Substitutions and the Parameter Acquisition Path
Each parameter in a service policy requires that a value be obtained. In the example above, the denial-of-service protection policies have two parameters: port number and bandwidth percentage. Each of those parameters in a service’s network policies results in the creation of a variable. Policy configuration specifies the name of a variable.
Each of these variables must have a value assigned to it (unless it already has a default value). The enterprise service portal can obtain that value from the enterprise customer. The enterprise service portal must then call a method in the API to assign that value to the variable. The API will record this value by writing a substitution into an LDAP entry. A substitution is an LDAP entry attribute that, at its simplest, just assigns a value to a variable.
More than one substitution can exist for a given variable. Substitutions for a given variable can exist in any LDAP entry on the acquisition path. The acquisition path is a path through a sequence of LDAP entries. It begins with a most specific entry and ends with a most general entry. When the value for a given variable is specified through substitution attributes in multiple LDAP entries on this path, only the most specific entry’s substitution is actually used.
The ordering of the LDAP entries in the acquisition path is always the same. Starting from the most specific, they are the:
SSP subscription entry under the access entry (if one exists for the service in question)
SSP subscription entry under the site entry (if one exists for the service in question)
SSP subscription entry under the enterprise entry (if one exists for the service in question)
Relevant localized version of the SSP service entry (if one exists)
SSP service entry
The acquisition path allows values assigned to variables at a more general place in the acquisition path to be overridden by values assigned at a more specific place in the acquisition path. This method enables an enterprise to subscribe to a given service, to specify values for that service’s parameters at a more general place in the acquisition path, and then to override those values at a more specific level according to the needs of local enterprise IT managers who control a given site or access.
Each session of a subscription uses a different acquisition path (because each is associated with a different access). This means that each session of a subscription may end up with different values for a given service parameter. For each session, the enterprise API exposes detailed information about the actual values used for every service parameter.
Power of Substitutions
In addition to assigning values to the variables that are used as service parameters, a substitution can declare that the value it assigns is fixed. When a fixed value is declared, substitutions for the same variable that exist in more specific places in the acquisition path are ignored (that is, the fixed value cannot be overridden). More important, a substitution can specify the value for a variable as an expression that includes other variables. A substitution can also introduce new variables. The new variables are then available for use in other substitutions at any more specific point on the acquisition path. Enterprise service portals that expose these features allow enterprises to define their own way of presenting and managing service parameters. For more detail on service parameters, the acquisition path, and the uses of substitutions, see Parameters and Substitutions and Value Acquisition for Single Subscriptions.
Substituting Values for Policy Parameters
The value substitution feature of an enterprise service portal gives the enterprise IT manager the ability to customize subscribed services in his or her sphere of control.
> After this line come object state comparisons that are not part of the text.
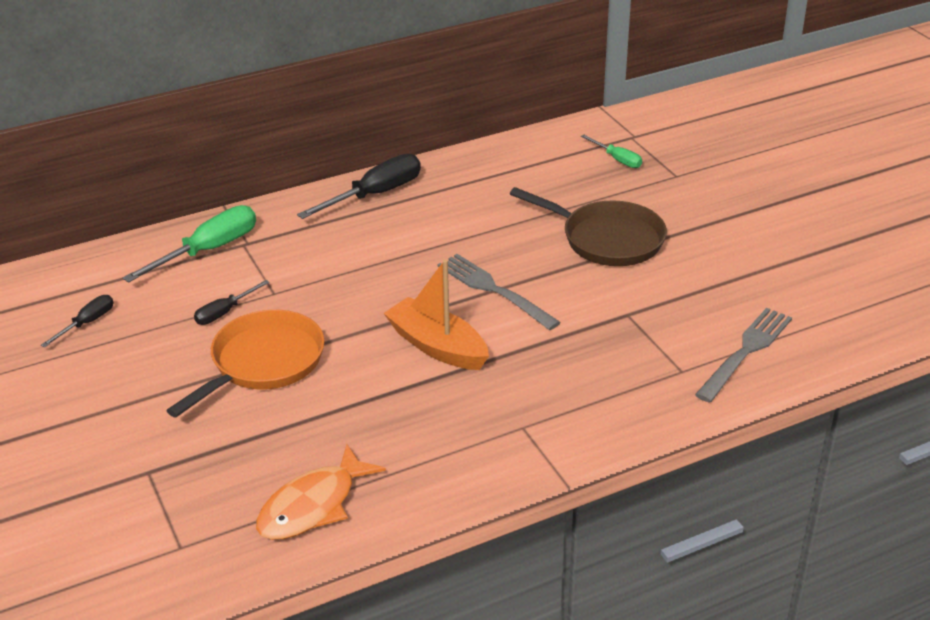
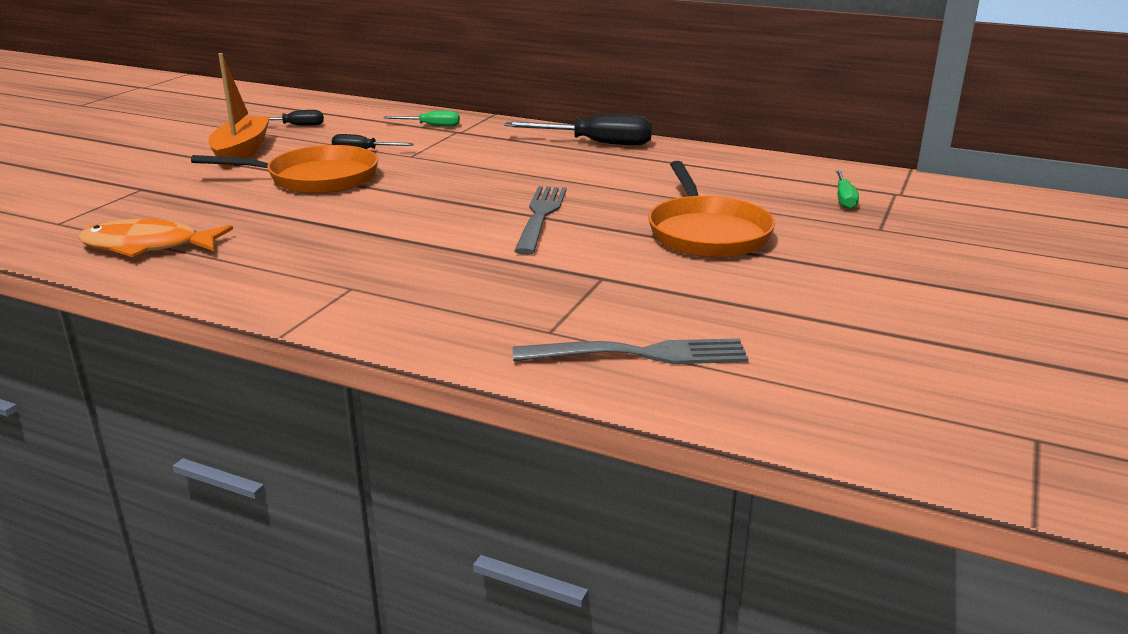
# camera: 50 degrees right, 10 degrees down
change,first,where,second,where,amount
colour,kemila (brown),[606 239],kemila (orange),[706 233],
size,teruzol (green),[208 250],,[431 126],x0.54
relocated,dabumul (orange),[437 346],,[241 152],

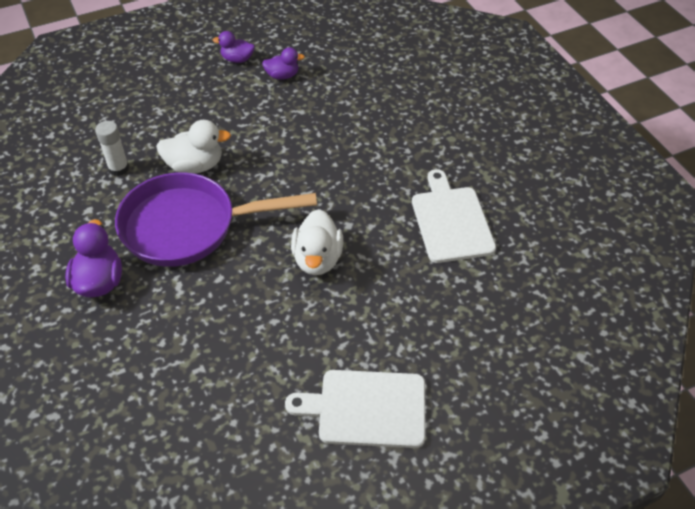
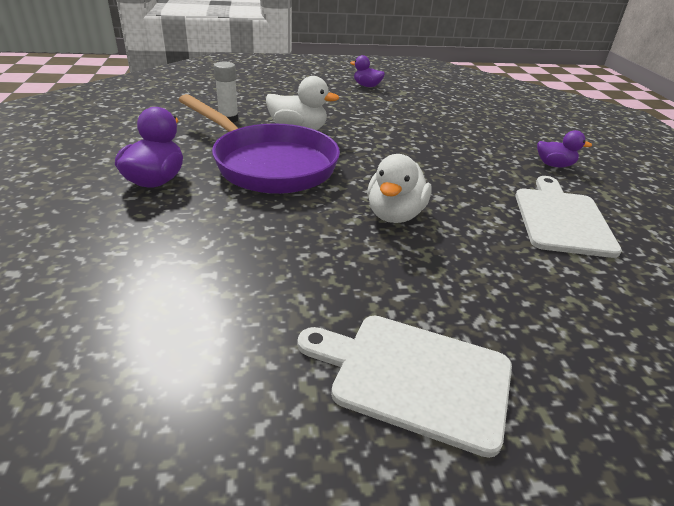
# camera: 15 degrees right, 15 degrees down
change,first,where,second,where,amount
relocated,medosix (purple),[282 75],,[554 165],
spun,kemila (purple),[188 227],,[269 164],150 degrees counterclockwise

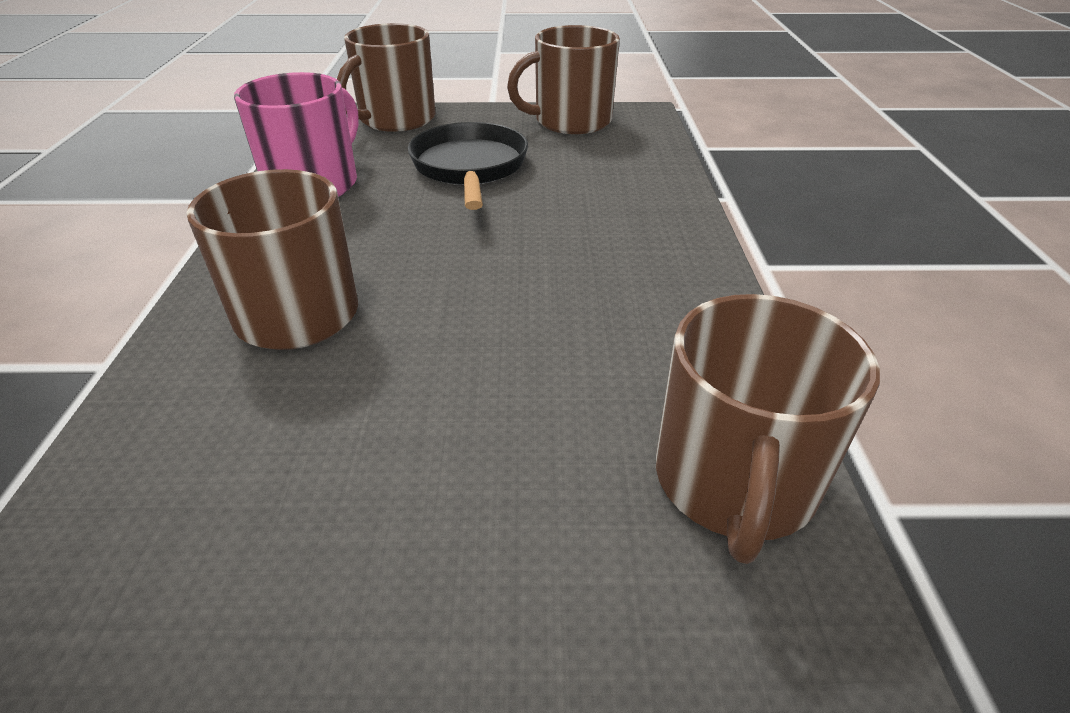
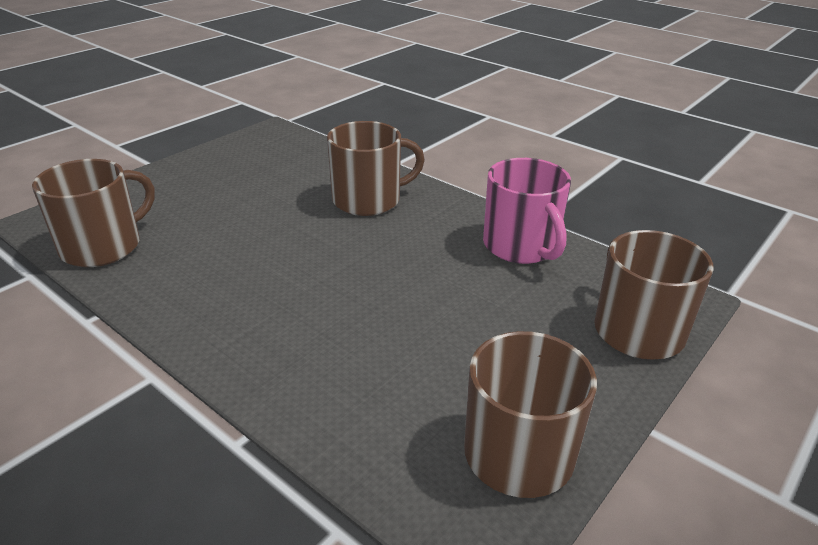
# camera: 130 degrees right, 5 degrees down
change,first,where,second,where,amount
missing,kemila (black),[470 168],,,
spun,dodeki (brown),[734 482],,[103 246],75 degrees clockwise

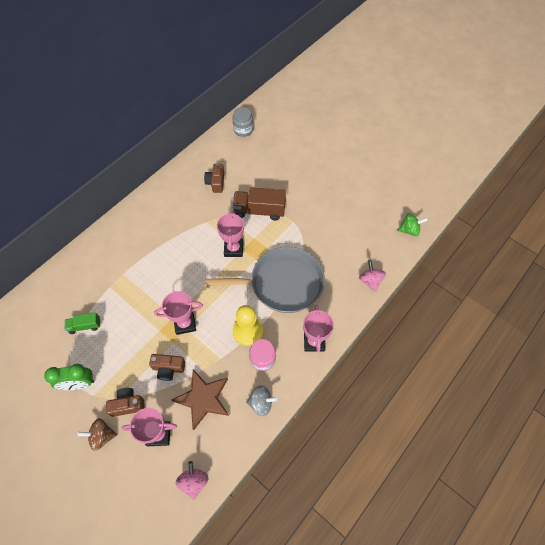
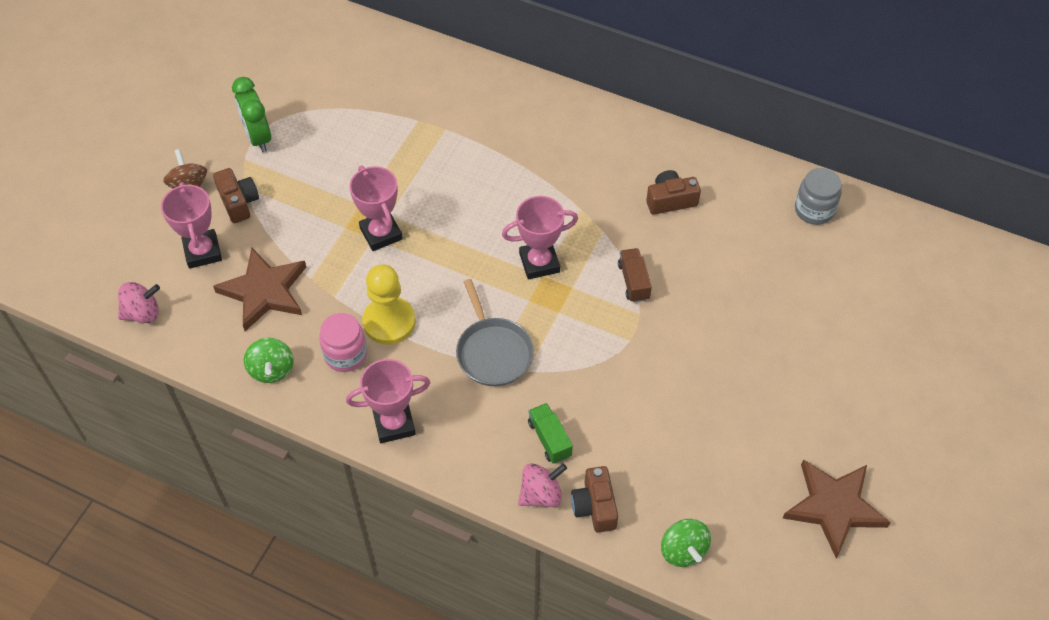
# camera: 75 degrees right, 5 degrees down
change,first,where,second,where,amount
size,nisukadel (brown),[259 211],,[633 281],x0.56
size,kemila (grey),[282 283],,[493 352],x0.58
relocated,nisukadel (green),[85 326],,[549 439],
relocated,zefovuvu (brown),[168 368],,[595 506],
colour,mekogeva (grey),[261 403],mekogeva (green),[272 370],
appeared,,,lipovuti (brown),[834 507],

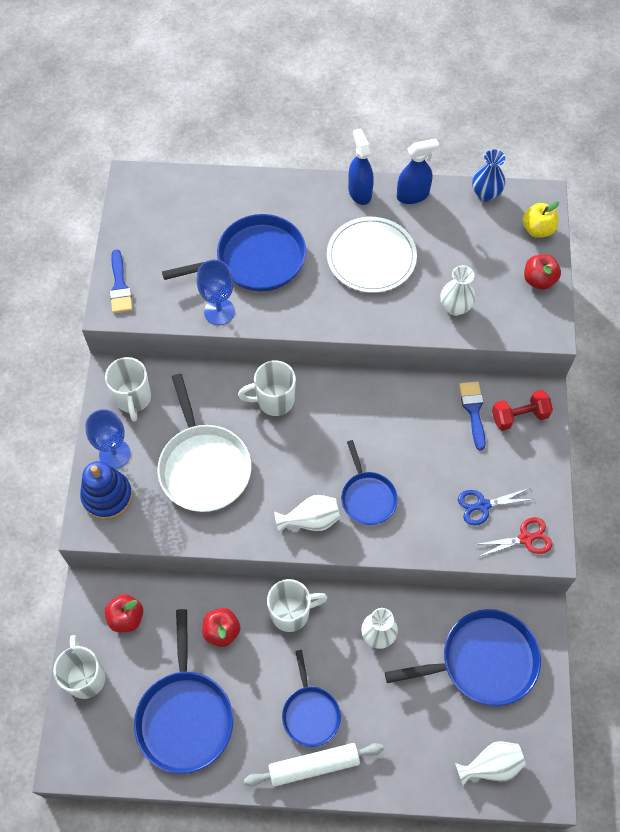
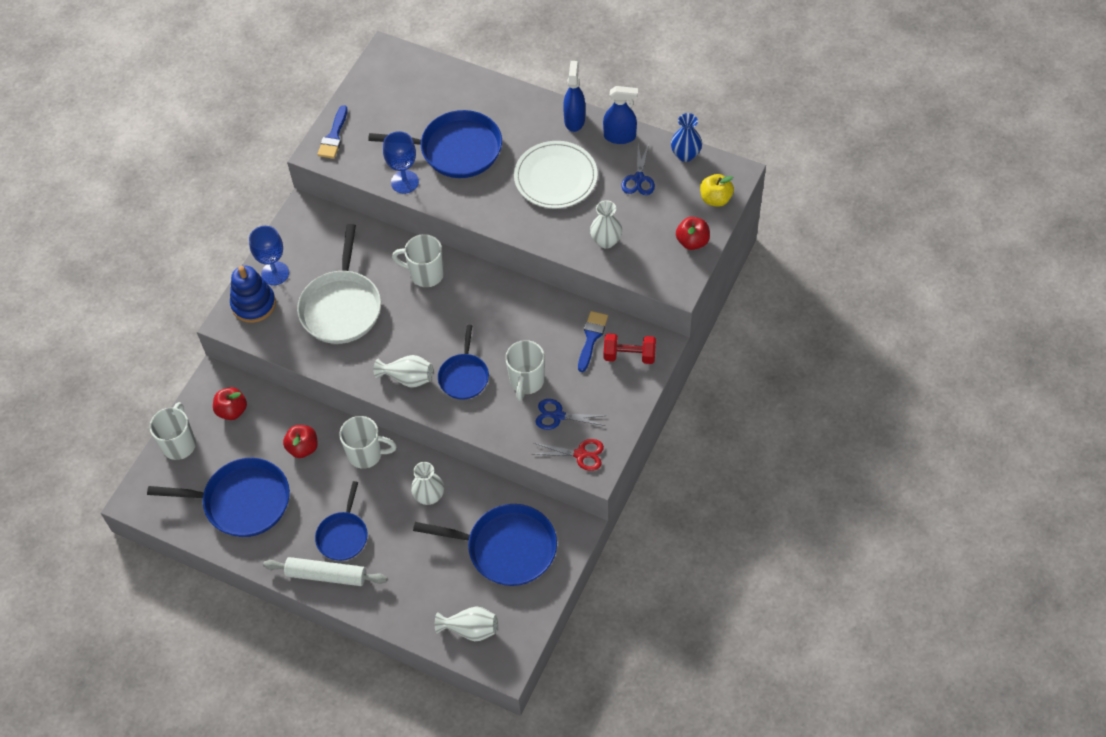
# camera: 25 degrees right, 5 degrees down
change,first,where,second,where,amount
relocated,dodeki (white),[133 399],,[526 381],
spun,kemila (blue),[185 717],,[242 501],105 degrees counterclockwise
appeared,,,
The enterprise IT manager can be required to provide a set of substitutions that define the values for the parameters of the underlying service policies everywhere the policies are applied. Sample parameter types that might require value substitution include:
Network—Address/prefix length pairs that denote networks
Interface—Router interface specifications
Protocol—Eight-bit unsigned integers enumerating protocols such as IP, TCP, and UDP
Rate—32-bit unsigned integers used for rate-limit and burst-size calculations
For example, the service provider could offer a service to the enterprise that applies a firewall policy. The firewall policy could screen ingress traffic from a source network and redirect the screened traffic to a specific destination. The enterprise IT manager might want to specify at the time of subscription or subscription activation which source networks are involved. The service provider establishes a general policy template, in this case configuring the destination. The enterprise IT manager modifies the template by means of value substitution for the particular needs of the enterprise, such as providing a range of IP addresses for one or more source networks.
A different service might have an egress rate-limit policy with policy rules to screen egress traffic from the source network, by protocol, or according to a traffic rate limit. Value substitution for the parameters defined in the generic policy template enables the manager to define the policy to match the needs of the enterprise.
Note that parameter names provided to one customer can be renamed by the service provider to suit the needs of another customer. For example, one customer might prefer a parameter named “department” to one named “network” because that name better fits the enterprise hierarchy.
The service provider can specify whether all parameters or only certain ones can be modified in the enterprise service portal by the enterprise IT manager by means of value substitution. Likewise, an IT manager can determine whether subordinate managers have the ability to modify a given service parameter. Parameters for which values cannot be substituted at a given level are said to be fixed at some higher level. For example, in the sample portal, the enterprise service portal populates drop-down lists from which the manager at that level can select values to substitute. If a parameter substitution is fixed at a higher management level, lower-level managers will not see options for substituting for that parameter in the drop-down lists on their instance of the enterprise service portal.